Со стилистической точки зрения — «Хануму», «Мещан». Это вообще уникальная попытка поставить «Мещан» смешно, потому что, понимаете, Горький-то писал не комедию, а вот Товстоногов зашел с этой стороны. Я со многими театроведами и режиссерами, начиная с Могучего, вплоть до Швыдкого, я говорил довольно серьезно о попытках как-то определить стиль Товстоногова. Ну, мы более или менее понимаем, что такое Эфрос. Мы понимаем, что такое Васильев Анатолий. Но вот что такое Товстоногов? Увидеть какой-то единый стиль у него очень трудно. Говорят, что он был наиболее нагляден, скажем, в спектакле «Пять вечеров», но от него осталась только радиозапись, и то неполная, и несколько фрагментов. Ну нет спектакля, понимаете, его сейчас не увидишь — с Шарко, знаменитого, с Шарко и, по-моему, Капеляном, дай бог памяти. Если путаю — поправьте.
Что касается «Оптимистической трагедии», то опять же я видел (и то ребенком) только второй её вариант. А первую «Оптимистическую трагедию», за которую дали Ленинскую премию, я не видел. И сам Товстоногов иронически говорил в «Театральных встречах», что вторую премию уж точно не дадут. И все, с кем я говорил, сходятся на том, что это такое вещество театра, органика, волшебство театральной игры. И это роднило его с другим великим грузином — с Вахтанговым.
Вот прямой наследник Вахтангова был Товстоногов: такое наслаждение игрой. Это было в «Истории лошади», которая все-таки ну не чистое его изобретение, там очень много от Розовского. Это было практически во всех спектаклях шестидесятых годов, прежде всего в «Горе от ума», где был вот этот гениальный театральный вызов, когда сделан вспыльчивый, неуверенный, такой нервический Чацкий, и наглый, самоуверенный, победитель Молчалин (Лавров). Вот против Юрского играл Лавров. И Юрский, кстати, вспоминает об этой театральной дуэли как о самом захватывающем, самом веселом опыте. Вот он, помню, в дни смерти Лаврова вспоминал, какой это был праздник, какое наслаждение было с ним играть этот спектакль, как они перепасовывались замечательно. Все реплики Грибоедова звучали поразительно свежо и остро.
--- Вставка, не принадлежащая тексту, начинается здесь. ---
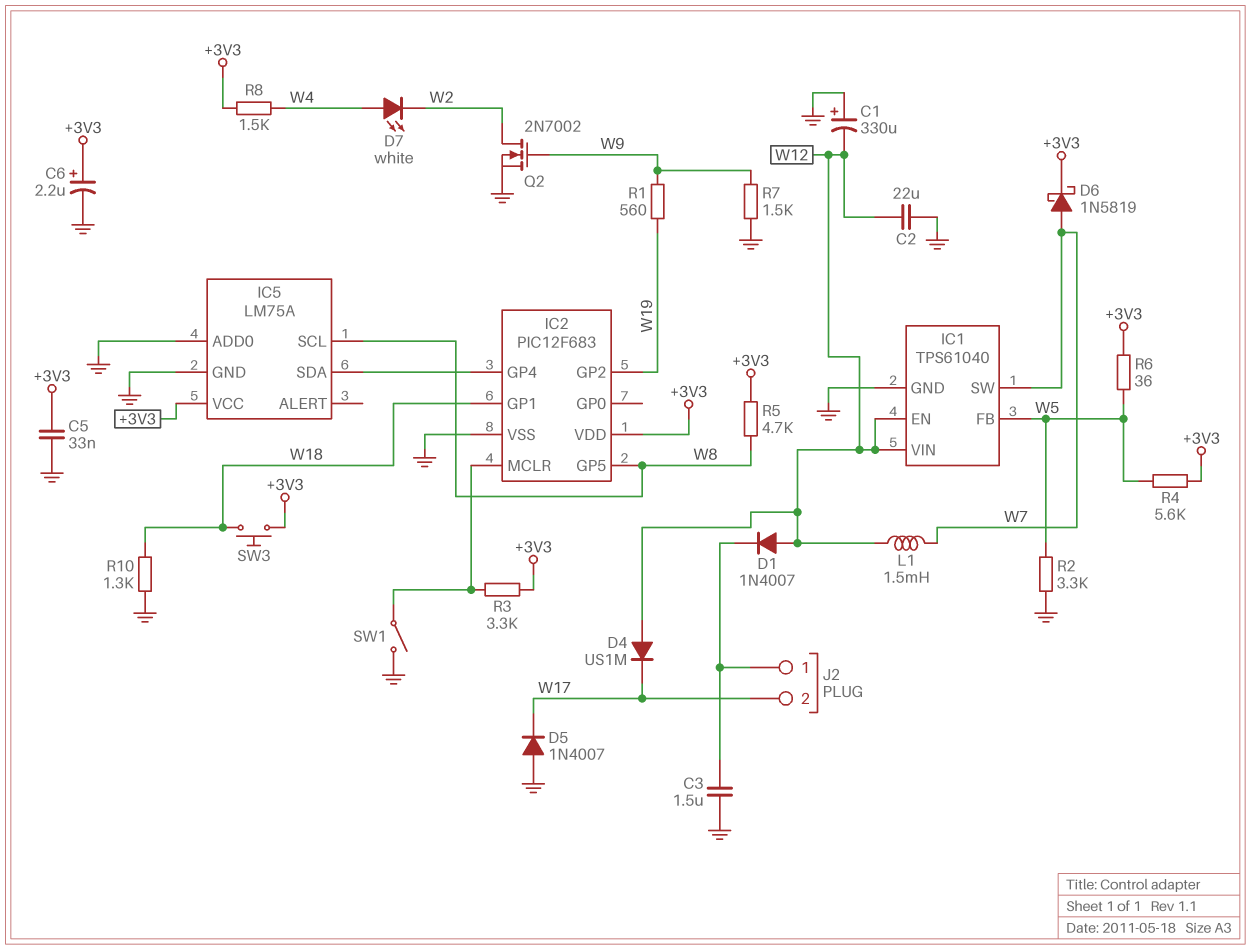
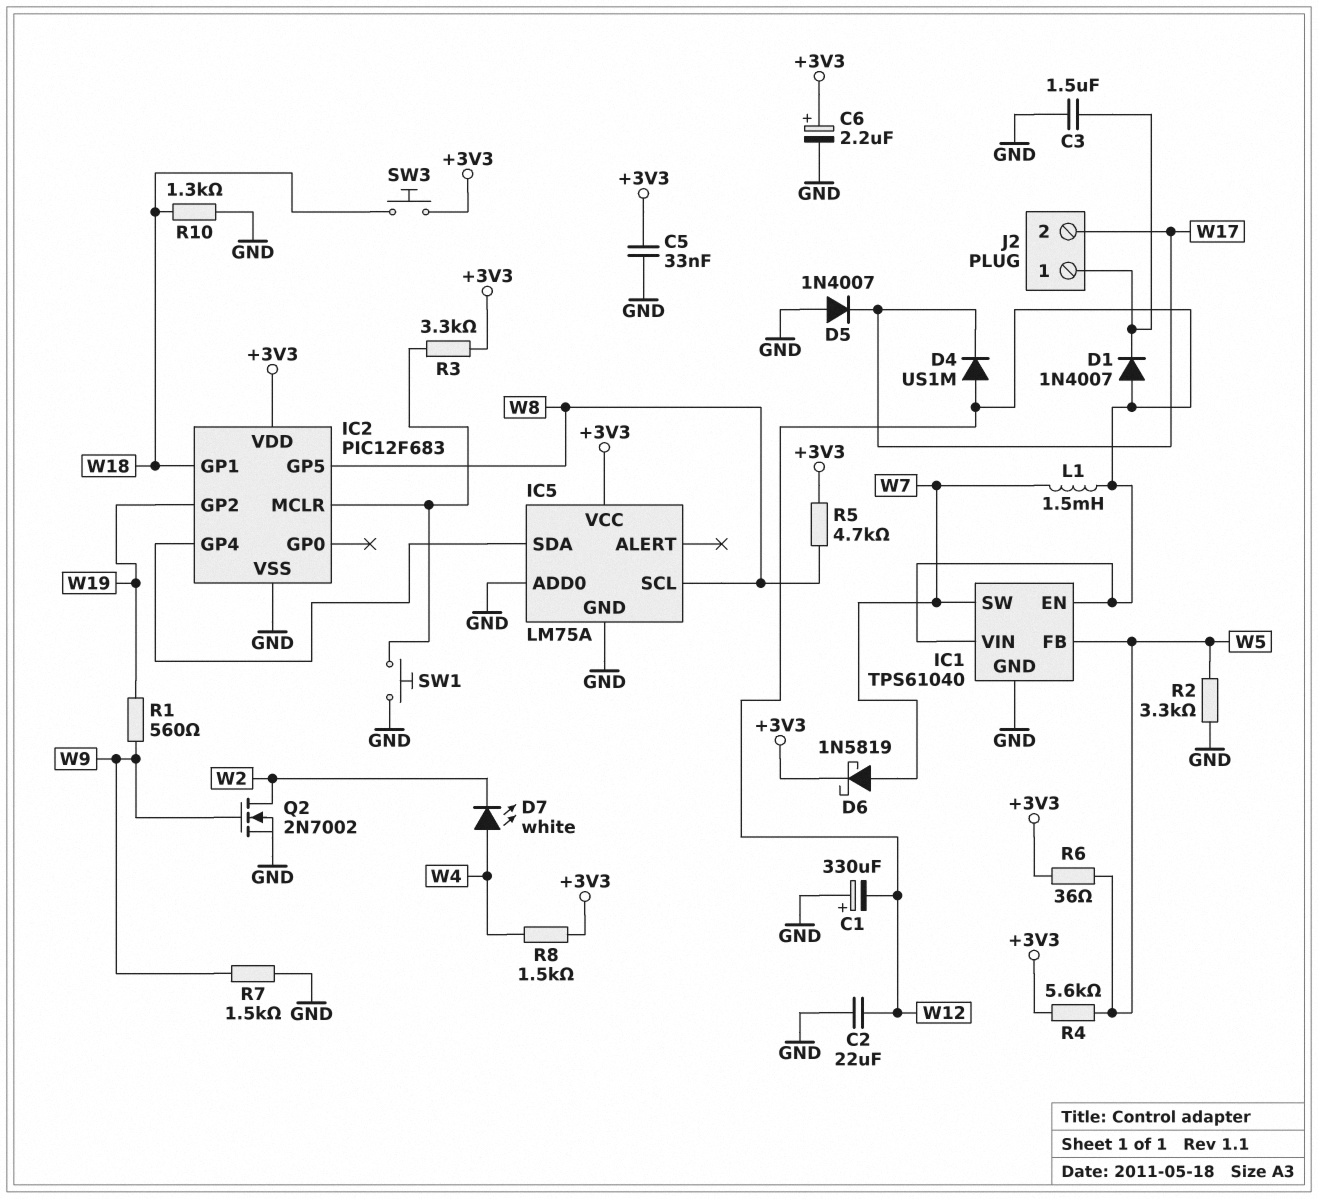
SW1: switch (GND, IC2/MCLR) -> button (GND, IC2/MCLR)

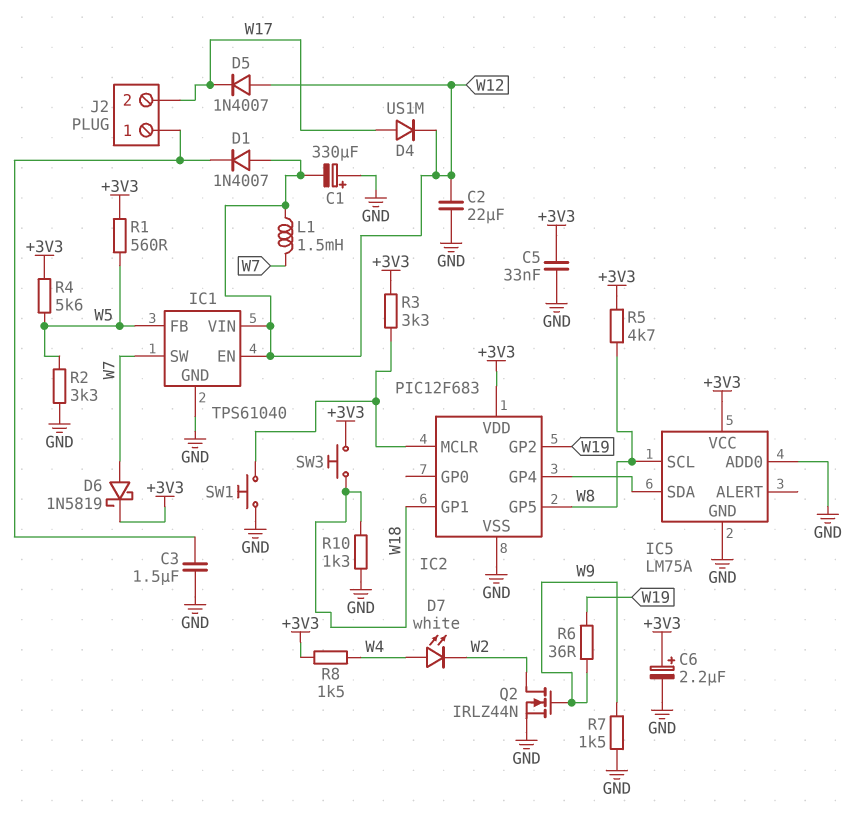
D4: diode US1M (A W12, K W17) -> diode US1M (A W17, K W12)
D5: diode 1N4007 (A GND, K W17) -> diode 1N4007 (A W12, K W17)
Q2: NMOS 2N7002 (G W9, D W2, S GND) -> NMOS IRLZ44N (G W9, D W2, S GND)
R1: 560 (W9, W19) -> 560 (+3V3, W5)
R6: 36 (+3V3, W5) -> 36 (W9, W19)

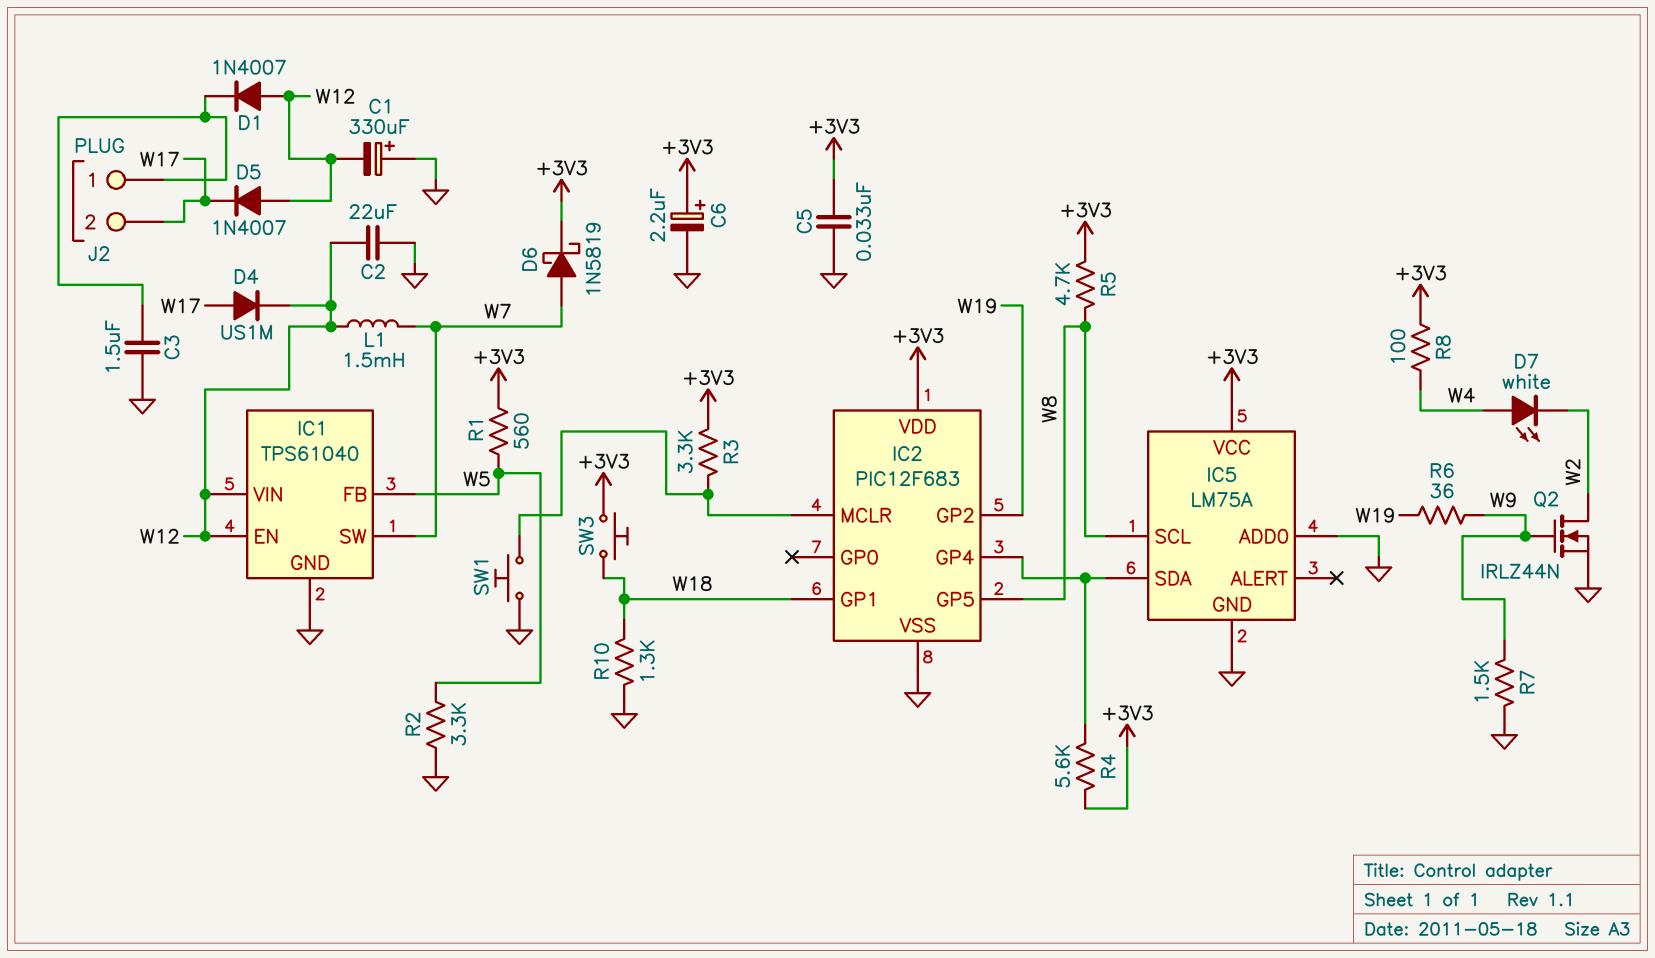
R4: 5.6k (+3V3, W5) -> 5.6k (+3V3, IC2/GP4)
R8: 1.5k (+3V3, W4) -> 100 (+3V3, W4)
Я думаю, что вот такое чувство театра стихийное, наслаждение игрой — может быть, в этом был Товстоногов. А сказать, что я больше всего люблю… Я, во-первых, не все видел. Во-вторых, не все видел в театре, очень многое я видел, к сожалению, по телеку. А очень многое уже не сохранится. Театр — живое такое дело, но, к сожалению, невозвратимое.